1/8/09
Bush's Strip Club Economics
As I write, Barack Obama will deliver a "major economic address." In it, he'll basically pitch his stimulus package -- which is reported to come in at $775 billion over two years. The problem is that we don't have it. In fact, just Tuesday, Obama warned that we're going to be dealing with deficits for some time.
[Politico:]
President-elect Barack Obama said Tuesday that $1 trillion deficits could last for “years to come” as he sought to make the case for budget reforms amid an economy in peril.
Obama’s warning came as he met for the second consecutive day in Washington with his top economic officials, this time in a session devoted to fixing the budget process.

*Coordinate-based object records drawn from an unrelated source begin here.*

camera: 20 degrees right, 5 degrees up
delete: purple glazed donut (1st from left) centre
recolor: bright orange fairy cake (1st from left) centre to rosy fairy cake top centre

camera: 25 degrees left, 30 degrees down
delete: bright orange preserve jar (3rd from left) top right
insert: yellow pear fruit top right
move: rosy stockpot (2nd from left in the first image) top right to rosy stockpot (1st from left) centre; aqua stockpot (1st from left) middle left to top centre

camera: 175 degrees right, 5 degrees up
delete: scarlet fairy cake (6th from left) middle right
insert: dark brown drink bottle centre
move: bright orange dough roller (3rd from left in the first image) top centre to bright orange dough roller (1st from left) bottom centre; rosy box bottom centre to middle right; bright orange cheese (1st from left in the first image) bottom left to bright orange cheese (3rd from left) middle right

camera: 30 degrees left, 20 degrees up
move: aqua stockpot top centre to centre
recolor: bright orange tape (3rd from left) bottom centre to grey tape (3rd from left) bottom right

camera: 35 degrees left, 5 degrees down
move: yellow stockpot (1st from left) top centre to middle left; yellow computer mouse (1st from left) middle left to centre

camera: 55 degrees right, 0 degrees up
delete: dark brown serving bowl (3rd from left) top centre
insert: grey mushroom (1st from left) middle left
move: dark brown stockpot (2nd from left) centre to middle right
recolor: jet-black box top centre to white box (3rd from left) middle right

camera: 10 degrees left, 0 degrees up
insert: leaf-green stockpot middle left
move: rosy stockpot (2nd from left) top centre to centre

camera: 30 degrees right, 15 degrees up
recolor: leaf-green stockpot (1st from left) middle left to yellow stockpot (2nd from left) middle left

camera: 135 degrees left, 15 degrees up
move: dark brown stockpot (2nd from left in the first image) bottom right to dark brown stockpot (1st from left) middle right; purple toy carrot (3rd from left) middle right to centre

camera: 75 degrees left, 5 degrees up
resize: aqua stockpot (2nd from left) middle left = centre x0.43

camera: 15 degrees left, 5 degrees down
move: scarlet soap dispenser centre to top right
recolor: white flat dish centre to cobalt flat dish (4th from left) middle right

“Peter Orszag now forecasts that, at the current course and speed, a trillion-dollar deficit will be here before we even start the next budget,” Obama said, alluding to his nominee to head the Office of Management and Budget.
The president-elect suggested that such 13-figure deficits could last “for years to come, even with the economic recovery that we are working on at this point.”
The problem, of course, is that George W. Bush has spent money like a drunk in a strip club for the past eight years. And, like that drunk stuffing bills into a stripper's G-string, he really doesn't have anything to show for it. Defenders of Bush's bender will point to natural disasters like Hurricane Katrina, to the "Global War on Terror," and to events like 9/11. This spending, they'd argue, was forced upon poor George.
But that's not extremely true. With the exception of Katrina, all of these expenses were avoidable. Iraq is a war of choice, not necessity, and there's a very good argument to be made that 9/11 was Bush's fault. Attorney General John Ashcroft once threatened to fire the next person who wasted his time with terrorism, for example. Fighting porn was the Justice Department's big project. 9/11 happened because no one in the Bush administration took terrorism seriously.
In fact, that drunk in a strip club analogy holds up extremely well. Not only were we spending insane amounts of money with no return on the investment, but we aren't exactly sure where it all went.
An article in the Daily Beast reminds us of 20 Forgotten Bush Scandals. Of those twenty, three concern money that just disappeared. The most egregious is the first example:
When testifying before Congress in 2007, L. Paul Bremer, the former head of reconstruction in Iraq, was unable to account for as much as $12 billion -- about half of his budget -- as the head of the Coalition Provisional Authority between May 2003 and June 2004. According to a report by Rep. Henry Waxman, contractors brought bags to meetings in order to collect shrink-wrapped bundles of money.
We literally shipped money to Iraq on pallets and, apparently, handed it out to whoever wanted it. There was no accounting done to track the money and no idea who we wound up funding with it. I guess we didn't care. Maybe the reasoning was that the Invisible Hand of the Market would make sure the money got into helpful hands.
"In 2004, Pentagon auditors found that Halliburton had not adequately accounted for $1.8 billion of the bill it sent to the United States government for its work in Iraq and Kuwait," we're told. Again, we had no idea where this money went.
Finally, "Also that year [2004], Bunnatine Greenhouse, the Army Corps of Engineers' chief contracting officer, charged that KBR, a Halliburton subsidiary, unfairly received billions of dollars worth of no-bid contracts in Iraq. Greenhouse was demoted in 2005." People who bothered to try to find out where the money was going were punished for it. A couple billion here, a few billion there, and all of a sudden we find ourselves $1 trillion dollars in the hole. Being a drunk in a skin bar has a way of emptying out your wallet.
While some of the blame can be put on simple incompetence -- a commodity the Bush administration has had in abundance -- much of this missing money is inarguably theft. Bush opened the federal coffers to his corporate friends and they cleaned us out. We've spent all those billions and billions and billions, without any idea whatsoever what we've supposedly bought with it. All we know is that it's gone.
Other pointless expenses are things like missile defense, which doesn't actually work and exists only to be expensive. But at least there's a pretense of an investment here -- it may not work, but there's some object we can point to and say we bought it. We can't do that with KBR's unexplained overages or the pallets of money shipped to Iraq. That's just gone and all we have to show for it is an empty wallet and a hangover. We might've gotten a lapdance, but I don't remember it.
Acting like a drunk in a strip club turns out to be just about as bad a way to govern as you'd think.